Give it time to age, I know you want to drink it but high gravity beers benefit from some time in the bottle. As an example I had a barleywine that was drinkable at 2 weeks, but at 6 months it was magnitudes of taste better as some of the harshness aged out and the flavors had time to blend.
 
couldn't wait any longer to try it. Two weeks in primary, one in a bottle. Kinda reminds me of a young whiskey, not ideal but definitely drinkable. If it gets better from here I am happy.
 
couldn't wait any longer to try it. Two weeks in primary, one in a bottle. Kinda reminds me of a young whiskey, not ideal but definitely drinkable. If it gets better from here I am happy.

It will get better....and better and better if you don't drink it all too soon. I'd expect this to peak out at about 2 years in the bottle. Can you make any of it last that long?:tank:
 
couldn't wait any longer to try it. Two weeks in primary, one in a bottle. Kinda reminds me of a young whiskey, not ideal but definitely drinkable. If it gets better from here I am happy.


this will get better with time!.. try a bottle every couple weeks! nice job making beer!
 
I messed up a little and only fermented 4.5 gallons.

I know you already bottled, but I'll throw out a thought for future reference. I think adding more water would depend on how you messed up. If you added all the fermentables and hops that were called for, but didn't add enough water, then you could add the water needed. You would end up with the originally intended beer. But if you had the beer as intended and lost a half gallon, then you shouldn't dilute what you have left.

(It's totally possible I misunderstood something in your post, because you got opposite answers from some experienced brewers. If so, my bad.)
 
I know you already bottled, but I'll throw out a thought for future reference. I think adding more water would depend on how you messed up. If you added all the fermentables and hops that were called for, but didn't add enough water, then you could add the water needed. You would end up with the originally intended beer. But if you had the beer as intended and lost a half gallon, then you shouldn't dilute what you have left.

(It's totally possible I misunderstood something in your post, because you got opposite answers from some experienced brewers. If so, my bad.)

It was supposed to be a 5 gallon batch and there was so much foam when I dumped it into the fermenting bucket that I couldn't see there was only 4.5 gallons actually in the bucket. That's the only reason I was going to add the extra water.
 
It was supposed to be a 5 gallon batch and there was so much foam when I dumped it into the fermenting bucket that I couldn't see there was only 4.5 gallons actually in the bucket. That's the only reason I was going to add the extra water.

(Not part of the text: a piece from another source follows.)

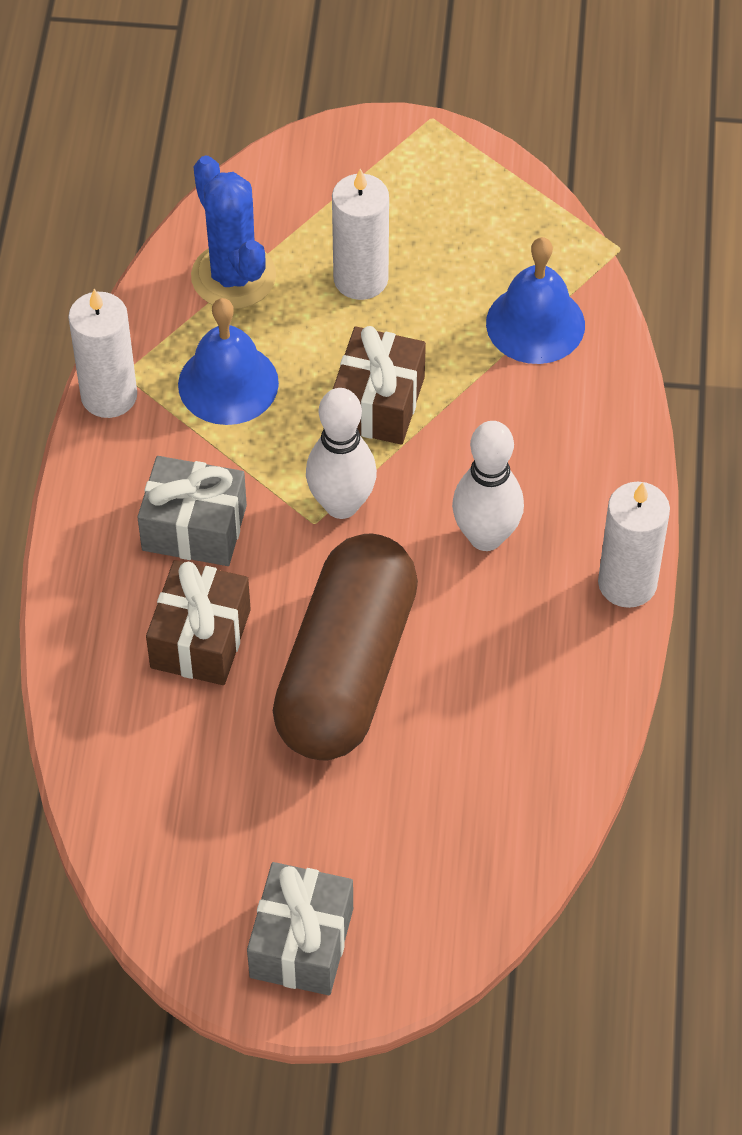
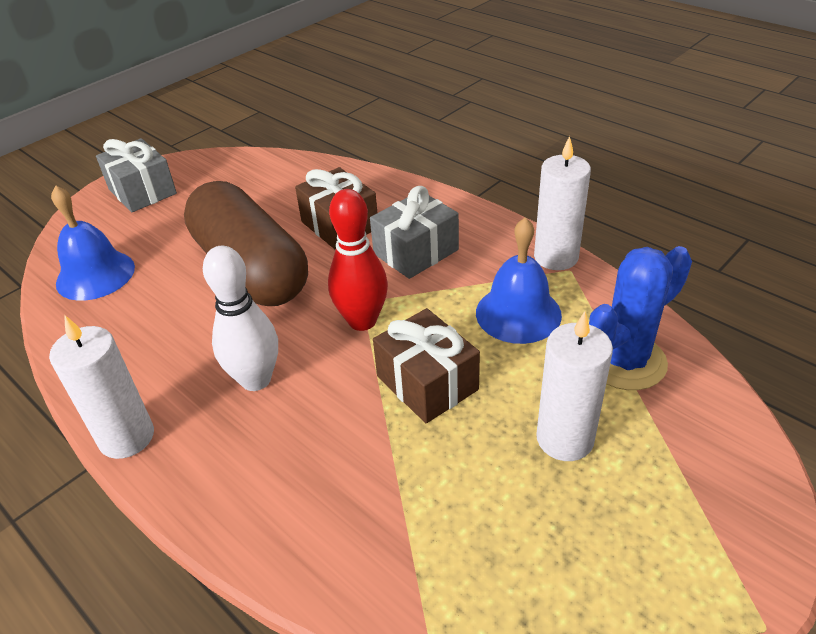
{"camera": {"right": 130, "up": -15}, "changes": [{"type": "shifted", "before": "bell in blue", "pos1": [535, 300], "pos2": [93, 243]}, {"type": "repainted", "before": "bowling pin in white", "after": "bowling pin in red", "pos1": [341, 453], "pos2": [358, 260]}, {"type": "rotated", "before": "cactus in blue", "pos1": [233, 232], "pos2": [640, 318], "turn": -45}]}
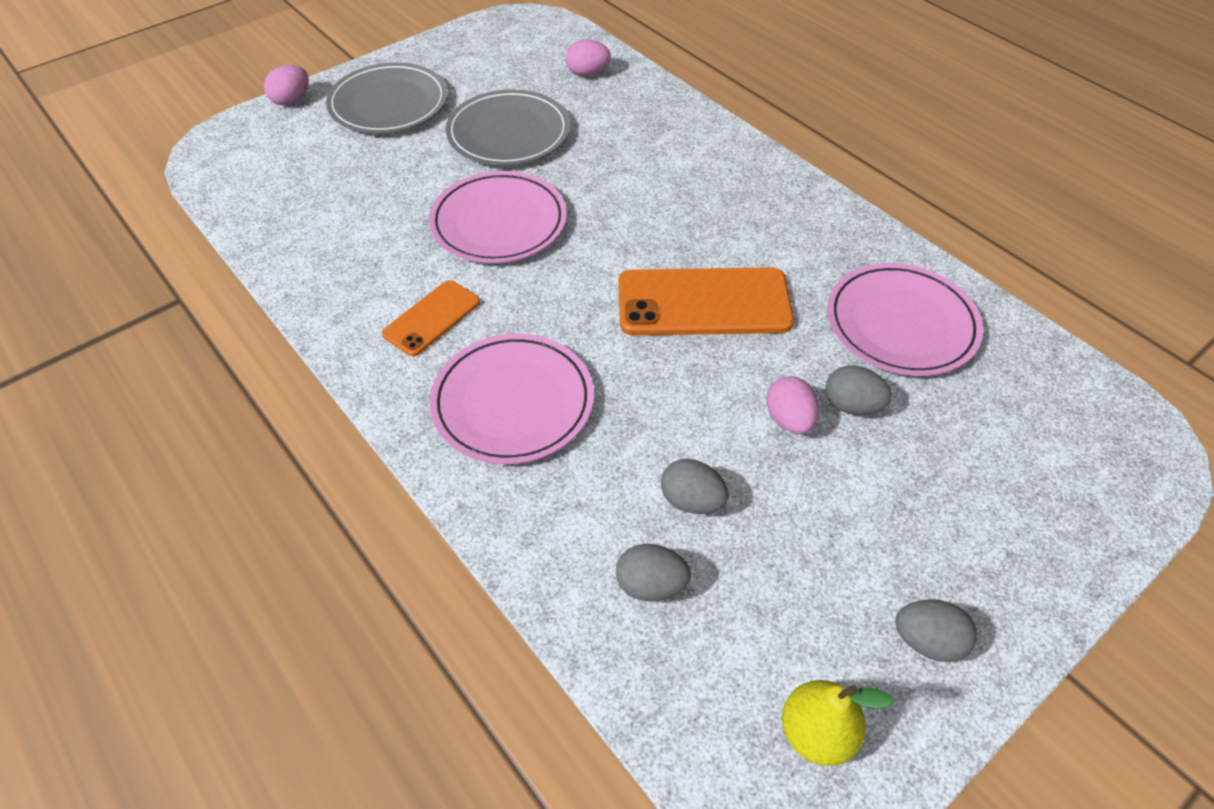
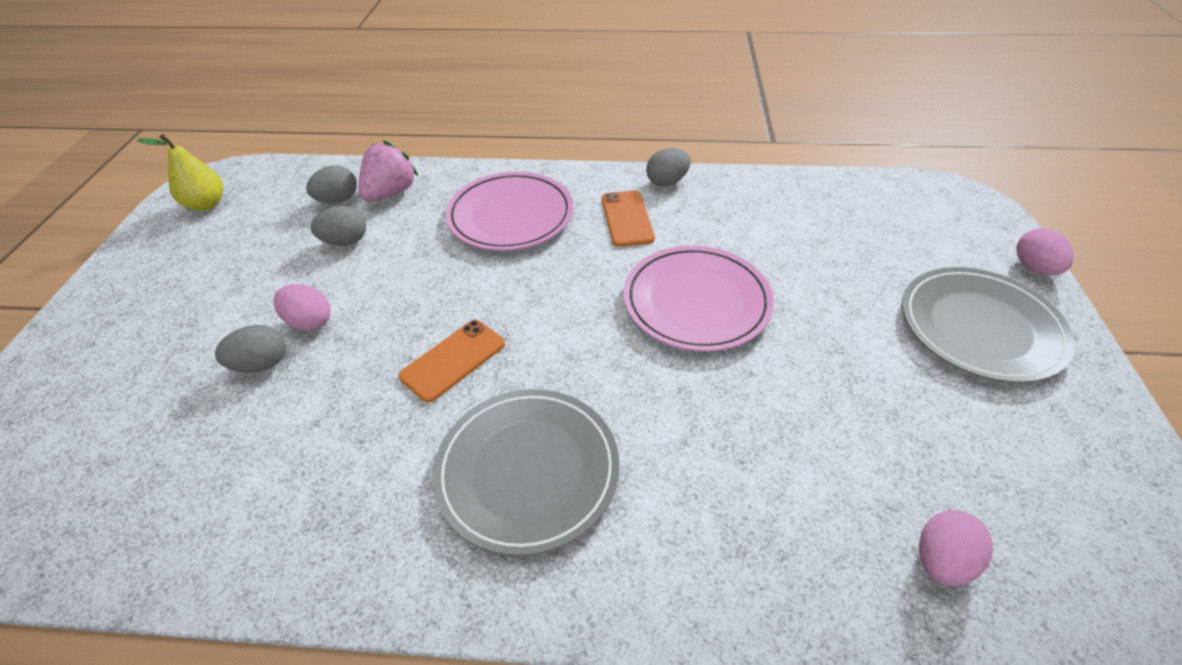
{"camera": {"right": 135, "up": -5}, "changes": [{"type": "new", "after": "strawberry in pink", "pos2": [388, 170]}, {"type": "scaled", "before": "phone in orange", "pos1": [706, 301], "pos2": [451, 361], "scale": 0.56}, {"type": "shifted", "before": "plate in grey", "pos1": [507, 127], "pos2": [525, 472]}, {"type": "shifted", "before": "egg in grey", "pos1": [936, 630], "pos2": [668, 167]}, {"type": "gone", "before": "plate in pink", "pos1": [905, 319]}]}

At that point, when you were going into the fermenter would have been the best time to do it, before yeast pitch. It's common, even when brewing all grain and missing your post boil volume- it's called "topping off."

In fact if the "shortcoming" in your post boil volume was because you boiled away too much (which happens all the time, especially when people are starting out and haven't "dialed in" their process and realize that maybe they need to dial back their stove or burner during the boil because they're boiling too much away in during that time) then your gravity at that point would have been raised by EXACTLY the amount of points that at that point topping off to the 5 gallons would have brought the gravity back down to what the recipe said it would be.

It would have all balanced out.

Post yeast pitch, and especially post fermentation, I recommend brewers just go with and enjoy what they got. There's a lot of risks to messing around after, including the risk of oxydizing or infecting the beer they have.

one of the reasons we get the yeast into the wort ASAP is to get the yeast working before there's any chance of wild nasties which are competing for all that sugar to make 5 gallons of vinegar for example, after fermentation you don't really have that safety net.... Same with agitating the beer and even adding oxygen right water- yeast need oxygen pre-fermentation... oxygen after fermentation makes your beer taste like liquid cardboard.

It's best to correct things before you add your yeast- fermentation is really good for correcting things, and it really is the "point of no return" where you want to mess around.